Boats on Land: A Collection of Short Stories Read online




  Published by Random House India in 2012

  Copyright © Janice Pariat 2012

  Random House Publishers India Private Limited

  Windsor IT Park, 7th Floor, Tower-B

  A-1, Sector-125, Noida-201301 (UP)

  Random House Group Limited

  20 Vauxhall Bridge Road

  London SW1V 2SA

  United Kingdom

  This eBook is copyright material and must not be copied, reproduced, transferred, distributed, leased, licensed or publicly performed or used in any way except as specifically permitted in writing by the publishers, as allowed under the terms and conditions under which it was purchased or as strictly permitted by applicable copyright law.
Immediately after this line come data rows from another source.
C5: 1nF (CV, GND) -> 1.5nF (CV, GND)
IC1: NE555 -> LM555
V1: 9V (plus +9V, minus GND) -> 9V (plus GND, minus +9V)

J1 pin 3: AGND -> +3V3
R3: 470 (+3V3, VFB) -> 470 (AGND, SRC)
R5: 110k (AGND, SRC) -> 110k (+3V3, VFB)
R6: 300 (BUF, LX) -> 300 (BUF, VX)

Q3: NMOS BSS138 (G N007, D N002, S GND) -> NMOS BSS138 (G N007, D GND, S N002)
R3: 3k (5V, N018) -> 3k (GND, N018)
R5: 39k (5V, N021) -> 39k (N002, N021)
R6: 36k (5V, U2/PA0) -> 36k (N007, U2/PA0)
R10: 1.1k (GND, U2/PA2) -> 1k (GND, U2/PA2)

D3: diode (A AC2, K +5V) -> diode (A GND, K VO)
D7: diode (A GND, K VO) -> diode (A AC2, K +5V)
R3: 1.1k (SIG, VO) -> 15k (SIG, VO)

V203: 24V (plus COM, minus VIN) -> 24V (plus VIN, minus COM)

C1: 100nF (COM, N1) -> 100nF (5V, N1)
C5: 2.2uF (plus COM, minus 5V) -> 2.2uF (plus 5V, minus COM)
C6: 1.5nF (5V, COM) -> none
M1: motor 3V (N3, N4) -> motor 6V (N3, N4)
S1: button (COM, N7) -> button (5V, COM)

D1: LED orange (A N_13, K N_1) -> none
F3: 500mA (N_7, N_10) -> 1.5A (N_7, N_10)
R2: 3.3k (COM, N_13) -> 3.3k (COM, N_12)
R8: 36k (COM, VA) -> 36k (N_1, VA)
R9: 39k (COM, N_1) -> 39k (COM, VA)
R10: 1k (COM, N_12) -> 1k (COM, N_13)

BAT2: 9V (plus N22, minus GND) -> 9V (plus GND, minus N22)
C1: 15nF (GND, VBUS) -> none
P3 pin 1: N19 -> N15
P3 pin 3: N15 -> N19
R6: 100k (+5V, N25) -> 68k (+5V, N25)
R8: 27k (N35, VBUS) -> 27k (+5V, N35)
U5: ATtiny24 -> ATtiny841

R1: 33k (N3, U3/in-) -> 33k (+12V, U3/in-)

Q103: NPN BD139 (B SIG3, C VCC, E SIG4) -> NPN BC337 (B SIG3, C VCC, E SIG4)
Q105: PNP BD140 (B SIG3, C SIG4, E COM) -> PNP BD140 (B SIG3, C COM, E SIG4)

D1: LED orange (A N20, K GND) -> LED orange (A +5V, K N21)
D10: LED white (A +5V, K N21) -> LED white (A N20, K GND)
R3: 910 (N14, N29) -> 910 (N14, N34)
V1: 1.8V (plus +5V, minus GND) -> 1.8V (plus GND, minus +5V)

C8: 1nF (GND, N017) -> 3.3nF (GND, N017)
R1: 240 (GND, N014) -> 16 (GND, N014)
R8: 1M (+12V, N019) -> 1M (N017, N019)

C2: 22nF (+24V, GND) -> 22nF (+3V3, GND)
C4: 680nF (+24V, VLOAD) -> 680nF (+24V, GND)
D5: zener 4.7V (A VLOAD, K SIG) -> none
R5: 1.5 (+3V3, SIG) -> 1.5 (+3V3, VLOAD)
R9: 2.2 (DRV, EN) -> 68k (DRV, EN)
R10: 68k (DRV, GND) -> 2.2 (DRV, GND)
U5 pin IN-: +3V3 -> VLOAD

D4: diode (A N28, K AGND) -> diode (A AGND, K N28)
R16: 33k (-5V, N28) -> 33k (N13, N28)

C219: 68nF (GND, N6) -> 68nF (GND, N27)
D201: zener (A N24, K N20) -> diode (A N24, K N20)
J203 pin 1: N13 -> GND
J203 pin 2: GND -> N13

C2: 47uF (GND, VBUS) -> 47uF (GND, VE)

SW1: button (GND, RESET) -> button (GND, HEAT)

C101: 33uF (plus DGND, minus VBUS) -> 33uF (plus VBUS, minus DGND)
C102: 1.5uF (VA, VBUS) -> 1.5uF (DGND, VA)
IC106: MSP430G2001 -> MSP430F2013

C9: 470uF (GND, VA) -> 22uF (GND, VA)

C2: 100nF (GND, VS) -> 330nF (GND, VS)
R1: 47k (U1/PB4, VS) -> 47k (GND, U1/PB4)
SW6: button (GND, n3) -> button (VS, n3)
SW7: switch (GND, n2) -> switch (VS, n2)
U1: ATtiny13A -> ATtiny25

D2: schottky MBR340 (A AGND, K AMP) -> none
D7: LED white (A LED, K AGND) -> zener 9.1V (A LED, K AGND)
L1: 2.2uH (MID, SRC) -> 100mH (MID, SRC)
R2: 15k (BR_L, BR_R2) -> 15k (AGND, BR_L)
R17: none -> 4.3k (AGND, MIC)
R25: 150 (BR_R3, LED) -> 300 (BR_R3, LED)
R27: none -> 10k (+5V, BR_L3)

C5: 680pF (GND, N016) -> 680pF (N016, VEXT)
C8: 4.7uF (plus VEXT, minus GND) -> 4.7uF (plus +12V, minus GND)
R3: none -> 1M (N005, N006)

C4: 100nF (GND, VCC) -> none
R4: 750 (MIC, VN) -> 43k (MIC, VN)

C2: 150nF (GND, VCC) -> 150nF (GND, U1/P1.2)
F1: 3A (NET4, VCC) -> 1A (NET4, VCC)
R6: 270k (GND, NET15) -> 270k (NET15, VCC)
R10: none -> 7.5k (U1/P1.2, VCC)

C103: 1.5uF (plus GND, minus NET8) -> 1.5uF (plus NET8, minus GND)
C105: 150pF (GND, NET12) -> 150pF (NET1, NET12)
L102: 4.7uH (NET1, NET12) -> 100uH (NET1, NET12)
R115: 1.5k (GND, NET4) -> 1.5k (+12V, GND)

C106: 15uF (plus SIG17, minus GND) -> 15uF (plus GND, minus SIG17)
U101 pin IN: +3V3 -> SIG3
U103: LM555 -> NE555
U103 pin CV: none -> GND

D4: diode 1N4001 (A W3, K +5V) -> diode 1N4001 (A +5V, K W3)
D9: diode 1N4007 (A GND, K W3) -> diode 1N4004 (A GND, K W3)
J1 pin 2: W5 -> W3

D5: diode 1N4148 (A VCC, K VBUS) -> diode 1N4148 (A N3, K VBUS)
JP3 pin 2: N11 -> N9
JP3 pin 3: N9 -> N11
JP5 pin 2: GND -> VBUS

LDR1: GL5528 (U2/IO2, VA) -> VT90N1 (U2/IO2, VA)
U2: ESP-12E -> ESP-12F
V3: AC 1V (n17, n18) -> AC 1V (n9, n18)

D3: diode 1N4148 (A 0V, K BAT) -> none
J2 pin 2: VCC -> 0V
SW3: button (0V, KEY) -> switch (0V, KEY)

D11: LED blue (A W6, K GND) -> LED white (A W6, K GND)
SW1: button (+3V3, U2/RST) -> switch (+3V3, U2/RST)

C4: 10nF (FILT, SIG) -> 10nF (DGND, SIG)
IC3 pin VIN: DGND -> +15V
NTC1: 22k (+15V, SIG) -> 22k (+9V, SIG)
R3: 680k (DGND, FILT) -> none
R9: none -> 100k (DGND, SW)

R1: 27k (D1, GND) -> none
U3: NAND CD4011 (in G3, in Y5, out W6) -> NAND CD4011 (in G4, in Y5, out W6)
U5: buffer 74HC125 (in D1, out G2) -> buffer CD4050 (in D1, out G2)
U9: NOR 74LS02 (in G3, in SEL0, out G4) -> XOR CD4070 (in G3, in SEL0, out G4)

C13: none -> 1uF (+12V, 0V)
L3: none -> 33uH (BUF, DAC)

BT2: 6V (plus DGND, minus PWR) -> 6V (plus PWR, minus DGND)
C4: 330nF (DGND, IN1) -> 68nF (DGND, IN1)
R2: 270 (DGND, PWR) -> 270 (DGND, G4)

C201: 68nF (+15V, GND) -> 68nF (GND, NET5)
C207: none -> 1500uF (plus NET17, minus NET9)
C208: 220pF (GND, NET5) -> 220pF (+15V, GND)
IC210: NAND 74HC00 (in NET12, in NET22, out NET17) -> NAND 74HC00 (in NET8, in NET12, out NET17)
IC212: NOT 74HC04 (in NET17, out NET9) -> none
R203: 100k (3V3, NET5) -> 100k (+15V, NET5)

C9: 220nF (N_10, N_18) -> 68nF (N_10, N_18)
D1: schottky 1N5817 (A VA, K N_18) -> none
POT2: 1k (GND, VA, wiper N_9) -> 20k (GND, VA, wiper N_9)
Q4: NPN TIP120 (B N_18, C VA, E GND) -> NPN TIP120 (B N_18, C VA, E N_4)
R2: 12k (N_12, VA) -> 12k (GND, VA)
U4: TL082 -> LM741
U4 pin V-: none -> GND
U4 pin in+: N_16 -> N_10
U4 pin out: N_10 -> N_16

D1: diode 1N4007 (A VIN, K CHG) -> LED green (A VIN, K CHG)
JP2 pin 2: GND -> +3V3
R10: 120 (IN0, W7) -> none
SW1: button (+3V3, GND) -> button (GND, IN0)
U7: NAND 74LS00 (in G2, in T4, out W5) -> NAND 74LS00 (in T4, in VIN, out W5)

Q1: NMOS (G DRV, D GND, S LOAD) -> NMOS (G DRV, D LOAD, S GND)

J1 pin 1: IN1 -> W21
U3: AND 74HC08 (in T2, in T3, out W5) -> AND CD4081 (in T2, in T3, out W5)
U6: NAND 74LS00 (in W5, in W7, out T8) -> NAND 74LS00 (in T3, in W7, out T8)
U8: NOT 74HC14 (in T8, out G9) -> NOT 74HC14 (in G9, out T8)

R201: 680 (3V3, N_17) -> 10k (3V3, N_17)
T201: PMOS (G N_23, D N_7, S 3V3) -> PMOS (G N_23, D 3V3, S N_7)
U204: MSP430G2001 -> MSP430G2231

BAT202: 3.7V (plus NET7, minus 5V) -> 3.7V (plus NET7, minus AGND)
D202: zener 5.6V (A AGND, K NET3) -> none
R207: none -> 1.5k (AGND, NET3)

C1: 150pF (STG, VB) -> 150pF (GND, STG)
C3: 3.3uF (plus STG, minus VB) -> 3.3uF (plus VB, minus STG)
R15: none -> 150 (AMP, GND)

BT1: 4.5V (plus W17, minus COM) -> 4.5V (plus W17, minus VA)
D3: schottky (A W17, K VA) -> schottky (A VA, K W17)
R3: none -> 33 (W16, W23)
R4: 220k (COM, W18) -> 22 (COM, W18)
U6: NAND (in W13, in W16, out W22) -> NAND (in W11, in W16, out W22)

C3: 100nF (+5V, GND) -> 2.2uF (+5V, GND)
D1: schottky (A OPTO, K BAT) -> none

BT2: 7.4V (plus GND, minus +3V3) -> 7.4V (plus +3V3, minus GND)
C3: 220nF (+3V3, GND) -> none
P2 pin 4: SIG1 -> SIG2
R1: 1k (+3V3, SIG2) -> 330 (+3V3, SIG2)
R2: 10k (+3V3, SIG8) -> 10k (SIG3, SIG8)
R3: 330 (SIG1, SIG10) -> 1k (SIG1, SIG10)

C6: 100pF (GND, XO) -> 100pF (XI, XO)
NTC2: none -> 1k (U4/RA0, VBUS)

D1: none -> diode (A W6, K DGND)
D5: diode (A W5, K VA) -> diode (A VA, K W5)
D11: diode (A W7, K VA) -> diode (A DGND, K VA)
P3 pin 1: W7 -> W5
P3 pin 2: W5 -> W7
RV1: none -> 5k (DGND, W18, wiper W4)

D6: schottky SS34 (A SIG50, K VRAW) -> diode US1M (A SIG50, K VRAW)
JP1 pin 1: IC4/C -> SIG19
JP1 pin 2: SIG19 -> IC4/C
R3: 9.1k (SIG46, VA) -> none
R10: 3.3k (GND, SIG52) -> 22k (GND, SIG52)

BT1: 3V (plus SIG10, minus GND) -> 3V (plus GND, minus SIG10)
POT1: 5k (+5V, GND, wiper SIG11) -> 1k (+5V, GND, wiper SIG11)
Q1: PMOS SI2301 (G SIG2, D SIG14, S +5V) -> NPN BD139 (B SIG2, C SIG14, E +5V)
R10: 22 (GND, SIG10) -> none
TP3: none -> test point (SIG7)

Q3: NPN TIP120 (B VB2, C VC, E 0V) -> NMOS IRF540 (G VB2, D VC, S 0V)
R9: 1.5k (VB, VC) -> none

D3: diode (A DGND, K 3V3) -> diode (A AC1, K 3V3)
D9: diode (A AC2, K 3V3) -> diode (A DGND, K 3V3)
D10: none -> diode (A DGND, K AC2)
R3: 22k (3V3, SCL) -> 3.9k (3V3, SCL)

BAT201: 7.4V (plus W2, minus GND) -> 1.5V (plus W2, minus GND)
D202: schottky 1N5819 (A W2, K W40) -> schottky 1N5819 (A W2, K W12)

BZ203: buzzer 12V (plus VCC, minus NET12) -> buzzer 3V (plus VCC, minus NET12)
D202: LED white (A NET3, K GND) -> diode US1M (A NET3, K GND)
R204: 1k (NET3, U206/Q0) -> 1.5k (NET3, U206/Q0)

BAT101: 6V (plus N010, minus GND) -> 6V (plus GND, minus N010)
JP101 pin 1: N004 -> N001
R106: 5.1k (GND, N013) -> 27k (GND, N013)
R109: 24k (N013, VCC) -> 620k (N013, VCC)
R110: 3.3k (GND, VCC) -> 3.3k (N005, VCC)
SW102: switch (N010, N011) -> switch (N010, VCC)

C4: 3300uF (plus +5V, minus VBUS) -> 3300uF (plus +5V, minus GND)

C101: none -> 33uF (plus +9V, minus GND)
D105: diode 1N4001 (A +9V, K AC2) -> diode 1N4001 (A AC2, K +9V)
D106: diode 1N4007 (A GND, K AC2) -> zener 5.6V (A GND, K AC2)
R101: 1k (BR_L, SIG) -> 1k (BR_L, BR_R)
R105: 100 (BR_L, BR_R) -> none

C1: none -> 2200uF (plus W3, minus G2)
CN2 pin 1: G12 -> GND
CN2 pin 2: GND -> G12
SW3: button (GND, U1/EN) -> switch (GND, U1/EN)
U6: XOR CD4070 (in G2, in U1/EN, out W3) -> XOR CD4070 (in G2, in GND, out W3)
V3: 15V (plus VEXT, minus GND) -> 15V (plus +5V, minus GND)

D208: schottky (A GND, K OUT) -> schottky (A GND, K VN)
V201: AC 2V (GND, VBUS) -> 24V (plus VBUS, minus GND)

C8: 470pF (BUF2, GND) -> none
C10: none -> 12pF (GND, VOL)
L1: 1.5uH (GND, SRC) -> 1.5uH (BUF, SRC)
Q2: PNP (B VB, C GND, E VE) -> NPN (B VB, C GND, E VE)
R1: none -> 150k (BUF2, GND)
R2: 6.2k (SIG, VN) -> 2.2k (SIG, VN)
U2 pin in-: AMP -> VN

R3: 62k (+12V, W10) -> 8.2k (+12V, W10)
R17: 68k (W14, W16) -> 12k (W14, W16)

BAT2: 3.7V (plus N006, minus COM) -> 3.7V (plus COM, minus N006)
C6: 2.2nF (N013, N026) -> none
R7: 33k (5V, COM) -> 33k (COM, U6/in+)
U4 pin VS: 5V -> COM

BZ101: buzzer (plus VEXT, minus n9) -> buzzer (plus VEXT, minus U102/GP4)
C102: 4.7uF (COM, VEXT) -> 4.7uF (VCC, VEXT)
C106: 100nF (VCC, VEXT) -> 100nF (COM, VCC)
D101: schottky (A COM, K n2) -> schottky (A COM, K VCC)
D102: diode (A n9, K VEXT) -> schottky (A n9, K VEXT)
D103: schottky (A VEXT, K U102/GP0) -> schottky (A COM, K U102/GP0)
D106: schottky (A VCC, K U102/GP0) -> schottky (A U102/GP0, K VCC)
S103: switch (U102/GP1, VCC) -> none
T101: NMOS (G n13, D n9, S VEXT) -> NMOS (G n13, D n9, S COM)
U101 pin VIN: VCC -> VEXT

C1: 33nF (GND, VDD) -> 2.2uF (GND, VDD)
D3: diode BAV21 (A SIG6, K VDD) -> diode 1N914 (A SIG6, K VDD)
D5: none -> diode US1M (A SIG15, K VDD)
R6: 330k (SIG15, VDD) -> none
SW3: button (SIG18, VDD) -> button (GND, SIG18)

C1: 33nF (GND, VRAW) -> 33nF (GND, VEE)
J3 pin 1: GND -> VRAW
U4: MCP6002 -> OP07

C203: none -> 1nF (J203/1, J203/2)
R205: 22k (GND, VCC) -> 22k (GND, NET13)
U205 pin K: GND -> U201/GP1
Any unauthorised distribution or use of this text may be a direct infringement of the author’s and publisher’s rights and those responsible may be liable in law accordingly.

  EPUB ISBN 9788184003390

  For my parents

  I found the marvelous real with every step.

  —Alejo Carpentier

  Contents

  1. A Waterfall of Horses

  2. At Kut Madan

  3. Echo Words

  4. Dream of the Golden Mahseer

  5. Secret Corridors

  6. 19/87

  7. Laitlum

  8. Sky Graves

  9. Pilgrimage

  10. Boats on Land

  11. Embassy

  12. The Discovery of Flight

  13. Hong Kong

  14. The Keeper of Souls

  15. An Aerial View

  Acknowledgements

  A Note on the Author

  A Waterfall of Horses

  How do I explain the word?

  Ka ktien.

  Say it. Out loud. Ka ktien. The first, a short, sharp thrust of air from the back of your throat. The second, a lift of the tongue and a delicate tangle of tip and teeth.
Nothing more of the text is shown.